Harry Reid (Second from Left) and his Wife, ca. 1924
Harry Reid (Second from Left) and his Wife, ca. 1924
This photograph was taken shortly after the "Humber Deal" and the Railway Settlement Act of 1923. Also pictured are Prime Minister William R. Warren (centre) and Sir William Coaker (right).
From the A.R. Penney Collection. Courtesy of Harry Cuff Publications.

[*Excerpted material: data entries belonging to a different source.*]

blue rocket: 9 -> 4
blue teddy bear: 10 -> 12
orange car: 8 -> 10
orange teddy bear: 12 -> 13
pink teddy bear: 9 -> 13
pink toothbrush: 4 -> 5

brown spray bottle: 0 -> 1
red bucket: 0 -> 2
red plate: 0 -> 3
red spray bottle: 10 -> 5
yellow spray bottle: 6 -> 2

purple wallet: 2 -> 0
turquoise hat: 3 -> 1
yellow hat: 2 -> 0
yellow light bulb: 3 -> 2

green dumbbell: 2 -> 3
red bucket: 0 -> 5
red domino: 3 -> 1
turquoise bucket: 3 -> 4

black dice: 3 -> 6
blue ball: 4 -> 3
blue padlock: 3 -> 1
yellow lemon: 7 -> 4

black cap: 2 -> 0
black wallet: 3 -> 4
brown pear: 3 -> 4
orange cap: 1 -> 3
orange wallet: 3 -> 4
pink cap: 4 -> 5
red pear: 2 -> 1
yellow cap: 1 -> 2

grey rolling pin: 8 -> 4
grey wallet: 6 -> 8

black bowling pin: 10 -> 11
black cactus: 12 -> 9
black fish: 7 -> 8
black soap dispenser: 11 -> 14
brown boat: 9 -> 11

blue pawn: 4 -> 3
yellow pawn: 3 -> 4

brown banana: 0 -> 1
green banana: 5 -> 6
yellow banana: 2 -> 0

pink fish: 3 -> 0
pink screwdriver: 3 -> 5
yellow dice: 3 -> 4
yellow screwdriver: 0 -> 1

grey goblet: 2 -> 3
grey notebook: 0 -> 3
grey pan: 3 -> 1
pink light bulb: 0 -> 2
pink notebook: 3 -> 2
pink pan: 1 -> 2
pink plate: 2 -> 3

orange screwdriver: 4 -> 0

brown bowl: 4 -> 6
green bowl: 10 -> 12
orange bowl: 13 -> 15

It is the line of Harry D. Reid that has remained the most closely associated with Newfoundland. Even after the Reid Newfoundland Company was placed in receivership during the Great Depression, his son W. Angus Reid (1895-1961) and grandson Ian J. Reid (1925- ) became prominent figures in Newfoundland business circles in their own right. A great-grandson, I.A. Ross Reid (1952- ) rose to prominence in federal backroom politics before being elected MP for St. John's East in 1988.

Robert G. Reid Jr.

Robert G. Reid Jr. (1875-1947) was general superintendent of railway operations 1908-23, remaining active in the affairs of the Reid Newfoundland Company and a resident of St. John's until his death. R.G. Jr. was popular with railway employees, his duties bringing him the most contact with day-to-day management of the line. He also occupies a prominent place in the sports history of Newfoundland. Having become an avid hockey player and fan at McGill University, in 1898 he not only played for and recruited railway employees for one of the first organized teams, but also solicited support for the construction of the first proper hockey rink in St. John's, the Prince's Rink. R.G. Jr. further was instrumental in introducing that other great North America sport, baseball, to Newfoundland in 1913. It might also be mentioned that the Reid family were, over the years and generations, among the most prominent supporters in Newfoundland of those quintessential "Scottish" sports, curling and golf.

There are very few corners in Newfoundland's modern history where the investigator will not find a Reid connection. Combining interests in recreation and economic diversification, the Reid family can also lay claim to having pioneered sporting and adventure tourism in Newfoundland. Drawing on his Scottish heritage, the elder R.G. Reid was an angler and hunter, while his sons were enthusiastic outdoorsmen, seeking out and promoting Newfoundland's scenic and sporting attractions as the railway "opened up" the country. The Reid Newfoundland Company incorporated the encouragement of tourist traffic into its broad schemes and took a direct interest in promoting hotels and hunting and fishing camps along the line. Of the third generation, Angus Reid was a long-time president of the Newfoundland Tourist Board, while Robin Reid (a son of R.G. Jr.) for many years owned and operated "Gleneagles," a tourist lodge on the Gander River.